The Taliban’s pragmatist faction consistently emphasizes in negotiations with foreigners and even with domestic political figures critical of the Taliban’s soft policies, that the current situation is temporary and transient, and eventually, the world will see a changed Taliban. This faction has proposed a solution for girls’ education to the international community and promised that the Taliban leadership will also be convinced of it, which is to implement religious school curricula for girls across Afghanistan and indoctrinate all Afghan girls into the faith. According to this faction’s belief, if the Taliban leadership is assured that all Afghan girls will become students of religion, then the motivation to oppose girls’ education will diminish, and the group’s fighters will not accuse their leadership of compromising with the West. In the view of this faction, any semblance of openness in girls’ education, in any form, will help Taliban sympathizers in the West to operate more comfortably, using it as leverage for legitimizing the group.

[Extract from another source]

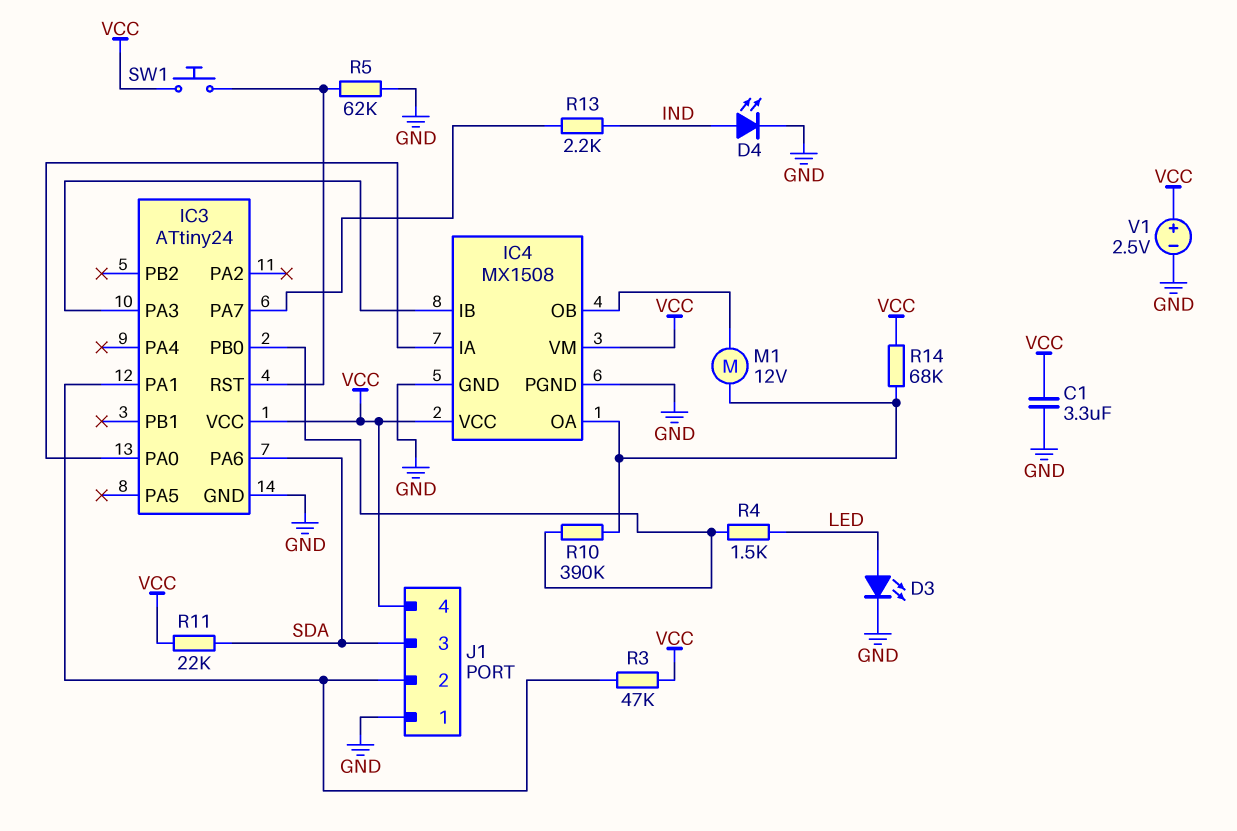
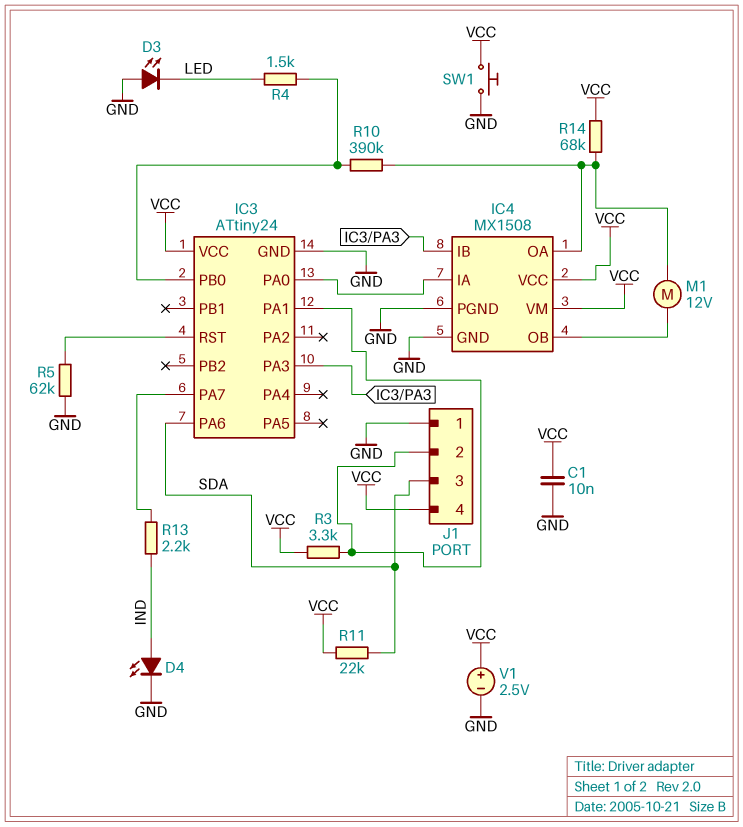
C1: 3.3uF (GND, VCC) -> 10nF (GND, VCC)
D3: LED (A LED, K GND) -> LED (A GND, K LED)
R3: 47k (IC3/PA1, VCC) -> 3.3k (IC3/PA1, VCC)
SW1: button (IC3/RST, VCC) -> button (GND, VCC)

The fundamental problem of the Taliban’s pragmatist faction lies in its position within the group, akin to a peripheral member in a body, primarily existing for political display and maneuvering. In a group like the Taliban, what strengthens one’s position is either military prowess or ideological standing. Hence, the most powerful elements among the Taliban are either military commanders who have led forces on the battlefield over the years or the clerics who hold the intellectual and ideological treasury of the group, legitimizing their war efforts. The pragmatists are the group’s fifth wheel, lacking influence in the realm of war or leadership, and their only success lies in amassing wealth and benefiting from luxurious opportunities. Those who take the words of this faction seriously have yet to understand the true nature of the Taliban.
If the people of Afghanistan still have a chance, it lies in the pragmatists not being the main players, as part of the tragedy that befell Afghanistan was the result of the deception and deceit perpetrated by this faction in the Doha negotiations. In practice, the approach of this faction is to impose Talibanism on the people of Afghanistan softly and insidiously, gradually turning the country into the largest bastion of religious extremism, without provoking the wrath of anyone for this group’s anti-human rights policies.
If girls’ education is transformed into religious schools, a new phase of tragedy will begin in Afghanistan, plunging the country into a quagmire of sectarian wars. Indoctrinating millions of girls and turning them into tools of the Taliban’s feminine arm will bring about a catastrophe spanning generations, as Taliban ideology will permeate the very fabric of people’s lives, pitting spouses, mothers and children, friends, and acquaintances against each other. While this may yield short-term gains for the Taliban and their supporters, in the long run, it will result in a war of all against all for the people of Afghanistan, where Muslims and Hindus, Shiites and Sunnis, Sufis and Salafis, Hanafis and Ismailis, Ikhwans and Deobandi, and Safi and Panjpiri will line up against each other in opposing ranks.